To give Application Cost Profiler access to your usage data S3 bucket
  1. Go to the Amazon S3 console and sign in.

  2. Select Buckets from the left navigation, and then choose your bucket from the list.

  3. Choose the Permissions tab, then, next to Bucket policy, choose Edit.

  4. In the Policy section, insert the following policy. Replace <bucket-name> with the name of your bucket, and <AWS account> with the ID of your AWS account.

    { "Version":"2008-10-17", "Statement":[ { "Effect":"Allow", "Principal":{ "Service":"application-cost-profiler.amazonaws.com" }, "Action":[ "s3:GetObject*" ], "Resource": [ "arn:aws:s3:::<bucket-name>", "arn:aws:s3:::<bucket-name>/*" ], "Condition": { "StringEquals": { "aws:SourceAccount": "<AWS account>" }, "ArnEquals": { "aws:SourceArn": "arn:aws:application-cost-profiler:us-east-1:<AWS account>:*" } } } ] }

    In this policy you are giving the Application Cost Profiler service principal (application-cost-profiler.amazonaws.com) access to get data out of the specified bucket. It does this on your behalf, and includes a header with your AWS account and an ARN specific to your usage bucket. To ensure that Application Cost Profiler is accessing your bucket only when acting on your behalf, the Condition checks for those headers.

  5. Choose Save changes to save your policy, attached to your bucket.

If your bucket is encrypted with AWS KMS managed keys, then you must give Application Cost Profiler access to your bucket by following the procedure in the next section.

Giving Application Cost Profiler access to SSE-KMS encrypted S3 buckets

If you encrypt the S3 buckets that you configure for Application Cost Profiler (required for report buckets) with keys stored in AWS KMS (SSE-KMS), you must also give permissions to Application Cost Profiler to decrypt them. You do this by giving access to the AWS KMS keys used to encrypt the data.

Note

If your bucket is encrypted with Amazon S3 managed keys, then you do not need to complete this procedure.

To give Application Cost Profiler access to AWS KMS for SSE-KMS encrypted S3 buckets
  1. Go to the AWS KMS console and sign in.

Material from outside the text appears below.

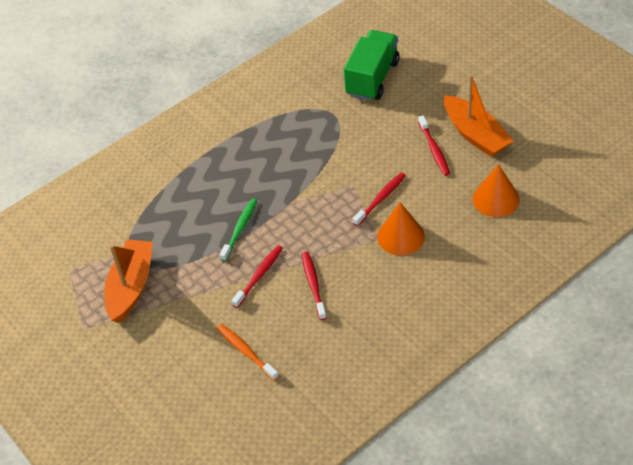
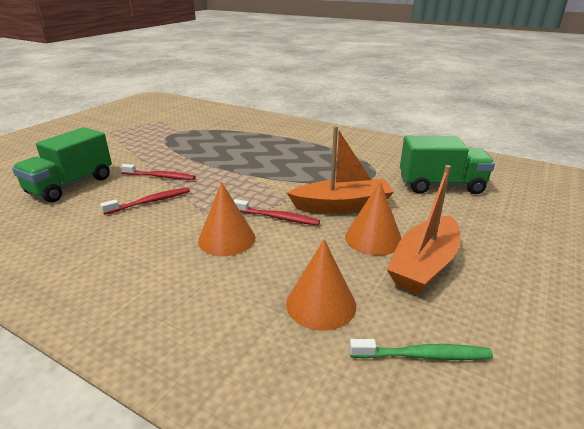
camera: 65 degrees right, 20 degrees down
(131, 286) = (146, 137): orange boat -> orange boat (342, 205)
(240, 229) = (212, 161): green toothbrush -> green toothbrush (423, 355)
(246, 351) = (71, 185): orange toothbrush -> green truck
(434, 150) = (373, 238): red toothbrush -> orange cone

  2. Select Customer managed keys from the left navigation, and then choose the key that is used to encrypt your bucket from the list.

  3. Select Switch to policy view, then choose Edit.

  4. In the Policy section, insert the following policy statement.

    { "Effect": "Allow", "Principal": { "Service": "application-cost-profiler.amazonaws.com" }, "Action": [ "kms:Decrypt", "kms:GenerateDataKey*" ], "Resource": "*", "Condition": { "StringEquals": { "aws:SourceAccount": "<AWS account>" }, "ArnEquals": { "aws:SourceArn": "arn:aws:application-cost-profiler:us-east-1:<AWS account>:*" } }
  5. Choose Save changes to save your policy, attached to your key.

  6. Repeat for each key that encrypts an S3 bucket that Application Cost Profiler needs to access.

Note

The data is copied out of your S3 bucket on import into Application Cost Profiler managed buckets (that are encrypted). If you revoke the access to the keys, Application Cost Profiler can't retrieve any new objects from the bucket. However, any data already imported can still be used to generate reports.